Так началась его странная карьера, эта борьба с самыми различными и профессиями, в которой гибнут слабые, а сильные закаляются уже навсегда. Воодушевленный безграничным самолюбием и истинной страстью к науке, Раймунд разделил свой день на две части: одну посвящал добыванию средств для пропитания, другую же проводил в библиотеках, на публичных лекциях или у себя в комнатке, восполняя пробелы в своих знаниях. Древние и новые языки, математика, физика, естественные науки, рисование, теория и техника различных ремесел — все интересовало его. Одаренный живым умом, превосходной памятью и выдающейся изобретательностью, он шутя схватывал все, без всякого труда переходил от науки к науке, отгадывал там, где недоставало времени вникнуть, и в разнообразных занятиях находил много удовольствия.
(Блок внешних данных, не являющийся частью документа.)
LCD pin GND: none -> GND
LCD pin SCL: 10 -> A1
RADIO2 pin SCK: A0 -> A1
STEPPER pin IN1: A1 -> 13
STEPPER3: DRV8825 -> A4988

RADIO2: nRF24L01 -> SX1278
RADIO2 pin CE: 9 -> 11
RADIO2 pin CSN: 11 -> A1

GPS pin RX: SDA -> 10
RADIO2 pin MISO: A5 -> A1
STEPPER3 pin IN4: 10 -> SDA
То типографщик, то механик, химик, учитель геометрии, электротехник, матрос на пароходе, искатель золота в Калифорнии, — он не смотрел ни на одну из этих профессий, как на конечную цель своей жизни, а единственно лишь как на средство проникнуть в тайны человеческой деятельности и вооружиться всем для какого-нибудь, пока еще не определенного, большого предприятия.
В то же время он много путешествовал; побывал в Европе, чтобы взглянуть на Францию, которой он так гордился, и снова вернулся в Америку, где ему легче было применить на деле свои разнообразные способности; он изъездил Америку от одного моря до другого, временами даже в качестве кочегара на паровозе, и при каждом удобном случае старался изучать ее.
Вот один из примеров его изобретательности: он заметил, как жадно набрасываются на газеты путешественники приехавшие по Тихоокеанской железной дороге из Сан-Франциско в Нью-Йорк или наоборот.
Ему пришла мысль удовлетворить эту любознательность, издавая в самом поезде бюллетень, содержавший в себе телеграммы со всех промежуточных станций, — естественно, что ни одна местная газета, вышедшая до прибытия поезда, по свежести известий не могла соперничать с его листком. Раймунд принялся приводить в исполнение свою мысль. Купить переносную типографию, сговориться с начальником багажного вагона о помещении ее, договориться с телеграфными агентствами относительно доставки депеш и, наконец, отпечатать их в виде периодического издания «Express-Eclair», — все это для него было делом двух дней. Ему было восемнадцать лет. Его мысль имела полный успех, и по крайней мере в течение двух недель возбуждала толки в Америке. Но Раймунд вовсе не думал навсегда остаться журналистом и через два месяца уже изучал морское дело в Бордо.
Там он встретил Кассулэ и взял его под свое покровительство. Вот как это случилось.
Раймунд, который намеревался на следующее утро покинуть Бордо, воспользовался прекрасным июньским вечером, чтобы в последний раз прогуляться по окрестностям города. На краю дороги, на груде камней, приготовленных для мощения, Раймунд увидел семи-восьмилетнего мальчугана, — он был без чувств, весь в крови и покрыт пылью.
Раймунд взял его на руки и перенес на берег Жиронды, протекавшей невдалеке. Он смочил его голову холодной водой, и, смыв кровь с лица, убедился, что рана была неопасна; у мальчугана оказалась рассеченной кожа на голове, по-видимому, от падения на острый камень.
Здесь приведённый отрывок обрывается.